Cadmus never filed his first proposed amended complaint. Instead, on March 29, 2016, Cadmus moved for permission to file a second amended complaint. ECF No. 72. The attached proposed second amended complaint includes new plaintiffs and defendants, and asserts new claims in addition to those already included in the original complaint and proposed first amended complaint. See ECF No. 72-1. After Nicholson and Williamson filed a response in opposition, ECF No. 73, to which Cadmus replied, ECF Nos. 74, 75, Magistrate Judge Hoppe issued a report and recommendation. ECF No. 80.
The report first noted that defendants did not oppose Cadmus's motion in its entirety, and recommended that his motion to amend be granted as to the unopposed claims. Id. at 7. However, defendants did object to the inclusion of new plaintiffs: Cadmus seeks to assert claims in his capacity as administrator of the estate of his mother, Laura Fabrizio, and also attempts to add his sister, Laura Carver, as a plaintiff. Id. at 6. Noting that Cadmus, as a pro se litigant, may not represent another's interests, and that Carver had not yet entered an appearance before the court, the magistrate judge recommended that the motion be denied without prejudice as to claims by Carver. Id. at 10. Because Cadmus is not the sole beneficiary of Fabrizio's estate, the report found that he may not represent his mother's estate pro se; accordingly, the magistrate judge recommended that the addition of claims by the estate also be denied without prejudice. Id.
After the report and recommendation was docketed, Carver moved for leave to appear as a plaintiff, ECF No. 81, and attorney Bradley G. Pollack noted an appearance on behalf of Fabrizio's estate, ECF No. 82.
Defendants also objected to Cadmus's new claims under the Americans with Disabilities Act ("ADA"), 42 U.S.C. § 12101 et seq., and the Rehabilitation Act ("RA"), 29 U.S.C. § 701 et seq., arguing that he was without standing to assert these claims for alleged injuries sustained by Fabrizio. The magistrate judge agreed, finding that it was "doubtful" that Cadmus has constitutional standing, and, even if he does, his claims "do not satisfy the prudential requirements for third-party standing." ECF No. 80, at 10-11. Accordingly, the report recommended that Cadmus's "motion be denied with prejudice as to Cadmus's personal-capacity claims under the ADA and Rehabilitation Act." Id. at 11. Because the report concluded that Cadmus did not have standing to bring his ADA claims, the magistrate judge did not reach the issue of whether sovereign immunity would preclude official capacity ADA claims against the defendants.
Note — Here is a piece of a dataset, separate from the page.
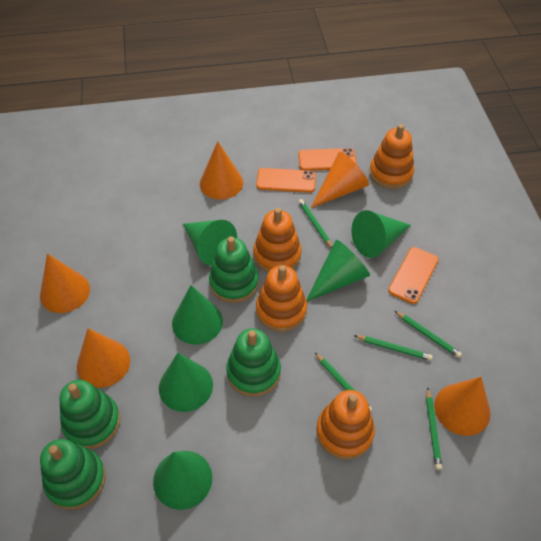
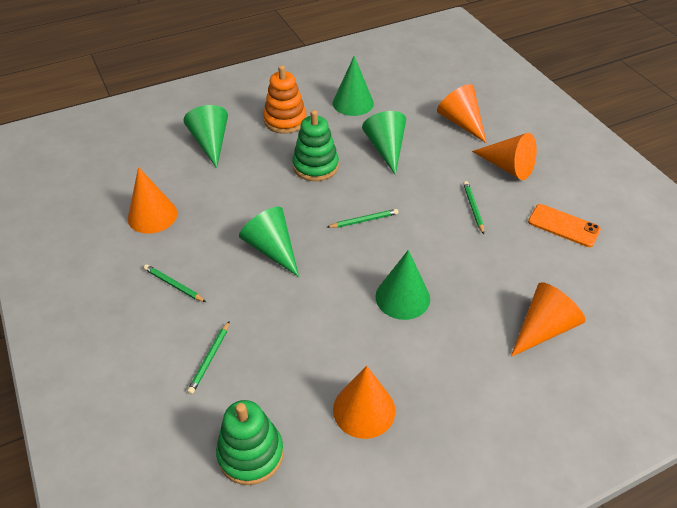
green cone: 6 -> 5
green pencil: 5 -> 4
green stacking toy: 4 -> 2
orange phone: 3 -> 1
orange stacking toy: 4 -> 1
Id. at 12-13.
The court refers to claims brought under the ADA and the RA as "ADA/RA claims." Though these laws are not identical, they overlap in subject matter. Freilich v. Upper Chesapeake Health, Inc., 313 F.3d 205, 214 (4th Cir. 2002) ("To the extent possible, [the court] construe[s] similar provisions in the two statutes consistently." (citing Ennis v. Nat'l Ass'n of Bus, and Educ. Radio, Inc., 53 F.3d 55, 57 (4th Cir. 1995))). Moreover, as explained infra, the court resolves all claims involving these two statutes on standing grounds, and thus need not differentiate between the two.
The magistrate judge declined to consider the standing of Carver or Cadmus's standing as administrator of Fabrizio's estate, given that neither was properly represented before the court. ECF No. 80, at 10 n.8.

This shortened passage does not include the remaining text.